Abstract
Deep convolutional neural networks, when trained on difficult supervised tasks such as object classification on large datasets, have shown the remarkable property of learning general representations useful for many other tasks and predictive of responses in the ventral visual stream. These successes have led to the pursuit of tasks that are able to generate a visual backbone in developmentally-realistic ways. Yet large gaps remain to be filled. -Lack of supervision Training must happen without large amounts of manually-labeled data. -Interaction and agency The developmental behavioral literature intertwines such developments with interaction with the world, explaining rich behaviors through this training. We built a simulated environment based on a game engine that provides 3D visual stimuli and allows for agent interactions with different types of objects. In this, we have an artificial agent gather experience, and with this experience, train a world model of self-supervised problems involving future, ego motion, and force predictions. We simultaneously train a model of future loss of the dynamical model.
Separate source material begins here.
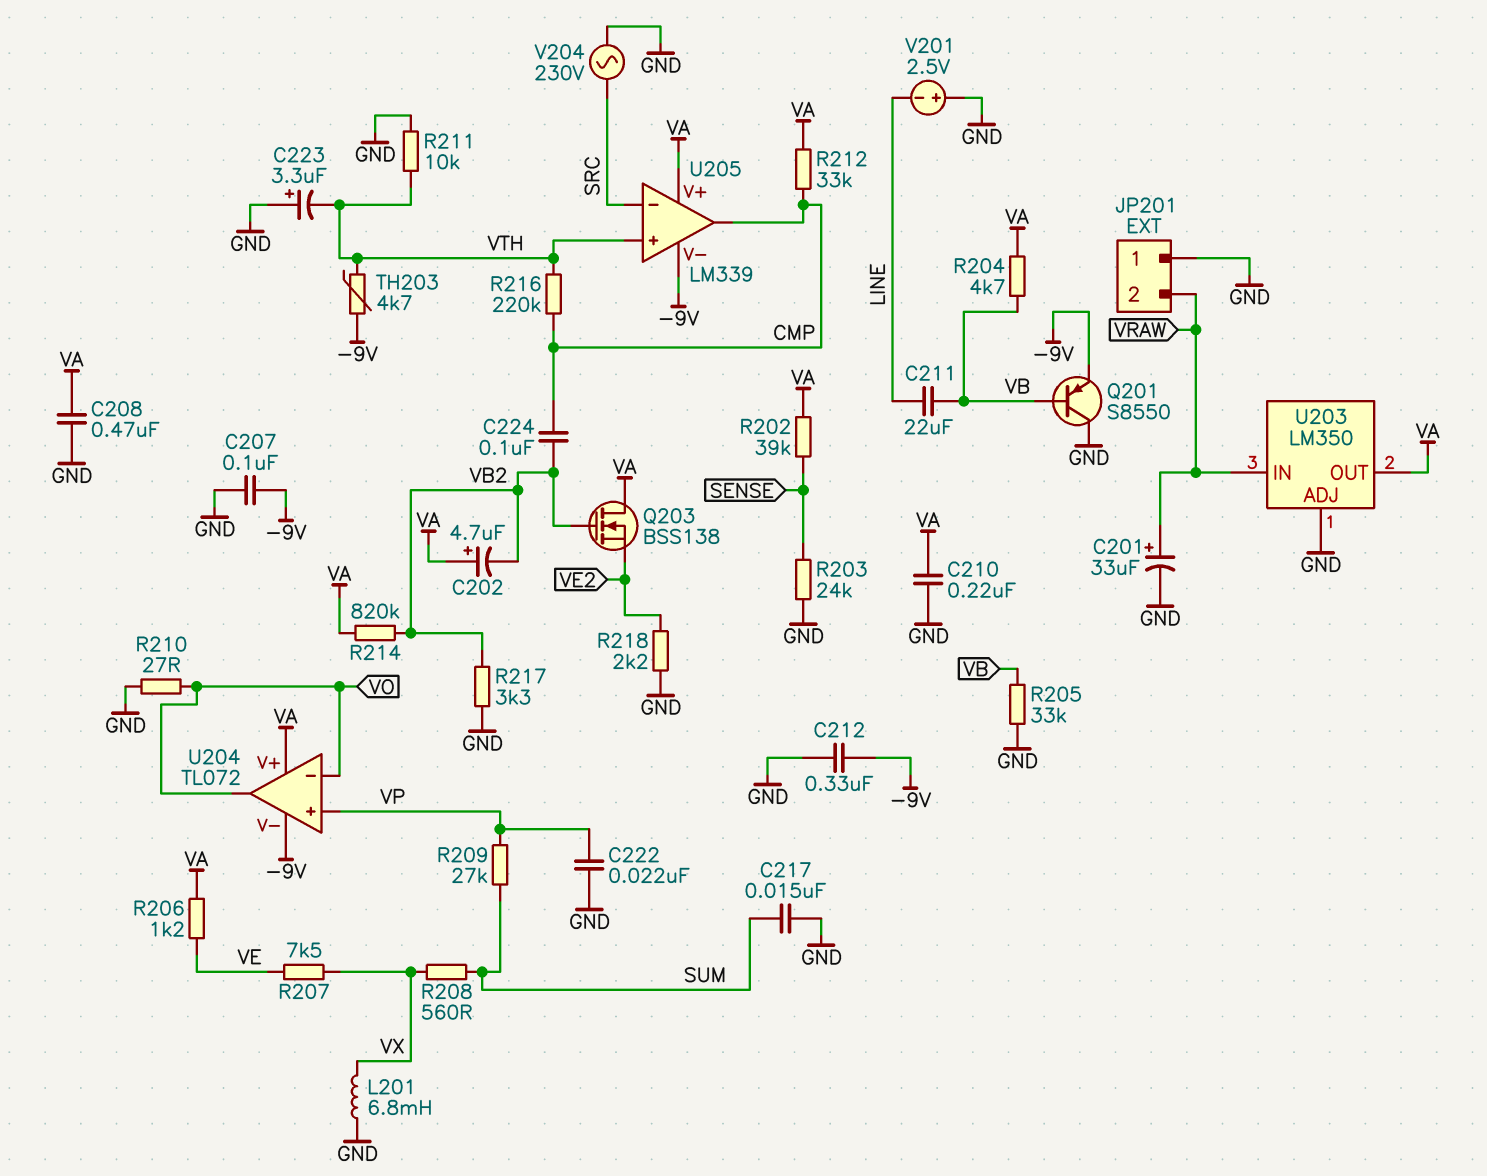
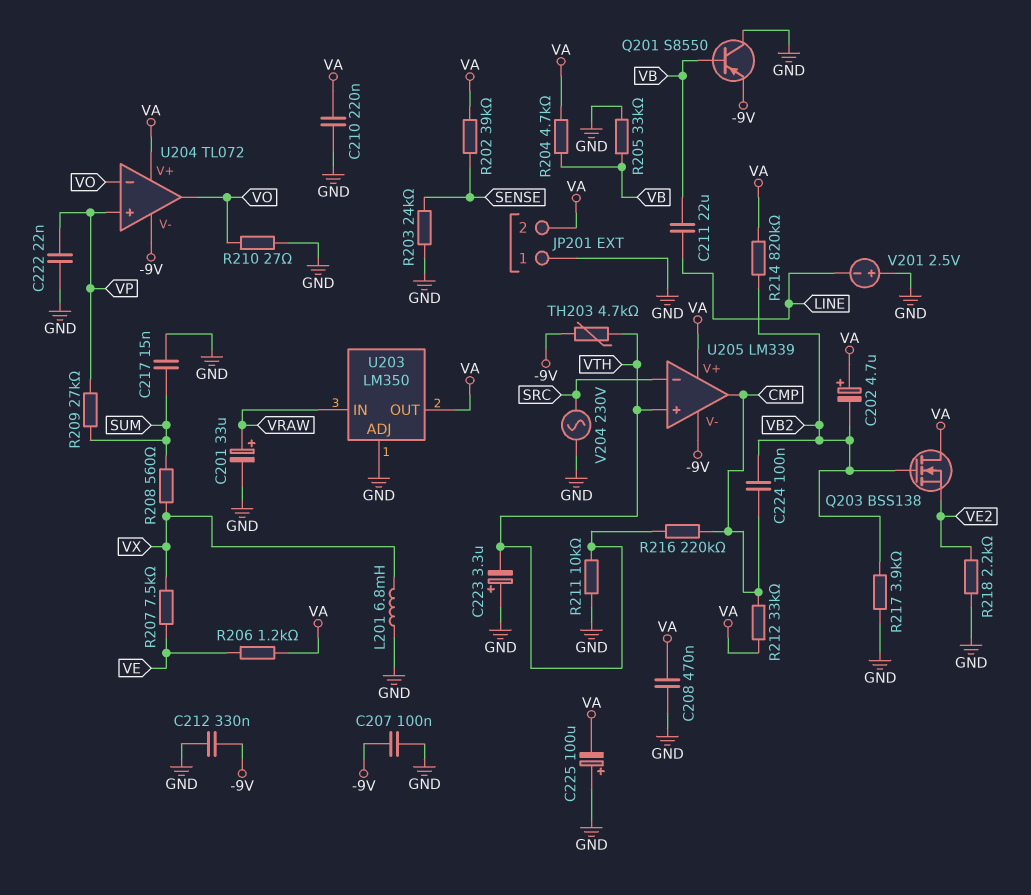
C225: none -> 100uF (plus GND, minus VA)
JP201 pin 2: VRAW -> VA
R217: 3.3k (GND, VB2) -> 3.9k (GND, VB2)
We execute an action policy determined by this predictive model that learns to focus its attention on what is interesting --- interaction with an object --- without explicitly encoding the notion of an object in the input. The policy adopts behaviors to put an object in view, approach it, and keep it in view. This leads to data collection that is more adversarial to the world model, allowing it to reach performance that a model trained on data through a random policy does not reach. The backbone developed is able to generalize to object localization through the training of a simple readout model without the backbone having been exposed to the true values of this problem. This represents first steps towards ecologically-realistic training of a vision system through an interactive, embodied process.
Meeting abstract presented at VSS 2018